Communication and Data Sharing Services for Dynamic Distributed Systems

NSF ITR MIT-UConn Grant
CCR 0121277

Nancy Lynch
MIT

Alex Shvartsman
UConn

This project is developing and analyzing algorithms to solve problems of communication and data sharing in highly dynamic distributed environments such as found in networks of mobile and embedded devices. The term dynamic here encompasses many types of changes, including changing network topology, processor mobility, changing sets of participating client processes, a wide range of types of processor and network failures, and timing variations. The properties being studied include ordering and reliability guarantees for communication and coherence guarantees for data sharing. The algorithmic results are accompanied by lower bound and impossibility results, which describe inherent limitations on what problems can be solved, and at what cost. This is particulary important in the networks of embedded devices that need to operate subject to the resource constraints such limited battery power, storage capacity, communication bandwidth and computation power.

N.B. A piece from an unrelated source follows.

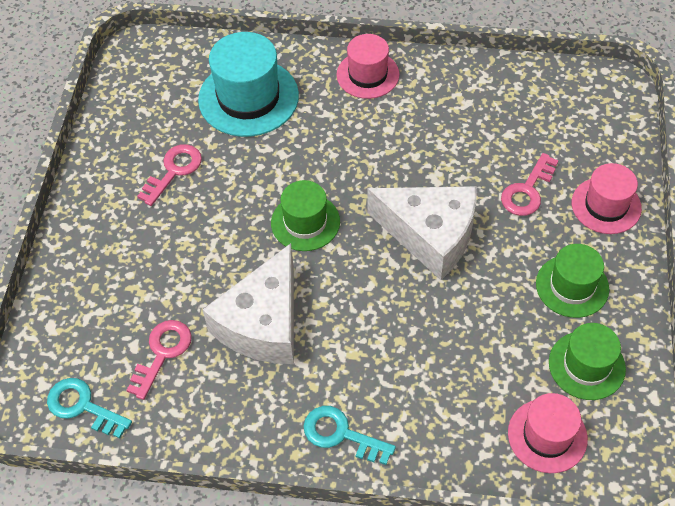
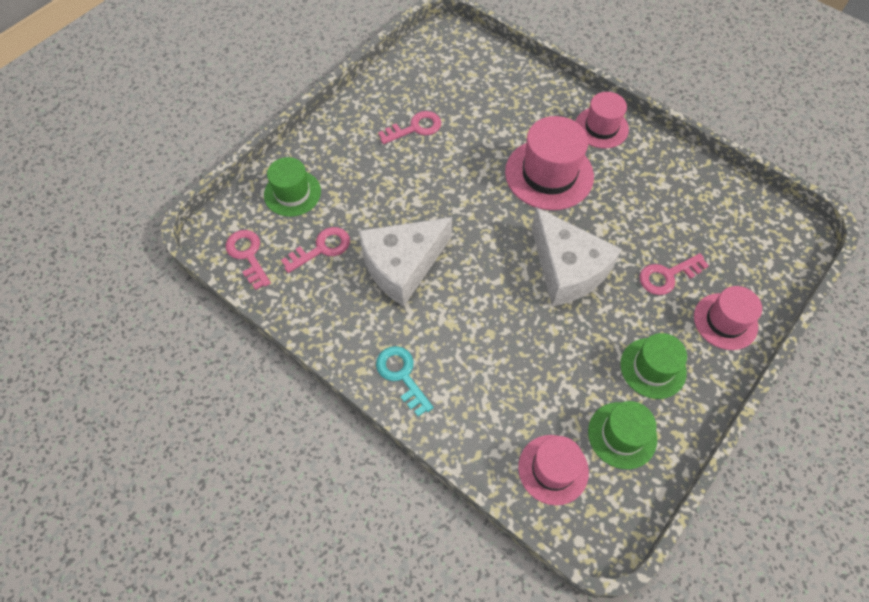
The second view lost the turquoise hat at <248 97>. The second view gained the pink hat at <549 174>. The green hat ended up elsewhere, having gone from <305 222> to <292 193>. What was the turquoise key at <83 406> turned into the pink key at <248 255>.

The communication and data-sharing problems to be solved are viewed as high level global services, which span network locations. These services generally provide performance and fault-tolerance guarantees, conditioned on assumptions about the behavior of the environment and of the underlying network substrate. Traditionally, research on distributed services has emphasized specification and correctness, while research on distributed algorithms has emphasized complexity and performance. This project combines and synthesizes these two concerns: It yields algorithms that perform efficiently and degrade gracefully in dynamic distributed systems, and whose correctness, performance, and fault-tolerance guarantees are expressed by precisely-defined global services. Because the setting is so complex, the algorithms are also be very complex, which means that it it is necessary to decompose them into smaller, more manageable pieces. In this project, many of those smaller pieces are being viewed as lower-level, auxiliary global services. These auxiliary services provide lower-level communication and data-sharing capabilities, plus other capabilities such as failure detection, progress detection, consensus, group membership, leader election, reconfiguration, resource allocation, workload distribution, location determination, and routing. This work is being carried out in terms of a mathematical framework based on interacting state machines. The state machines include features to express issues of timing, continuous behavior, and probabilistic behavior.

The theoretical work in this project is guided by the requirements of systems that include networks of mobile and embedded devices and examples chosen from several prototype applications, including distributed file management, information collection and dissemination, computer-supported cooperative work, distributed games, and multimedia transmission.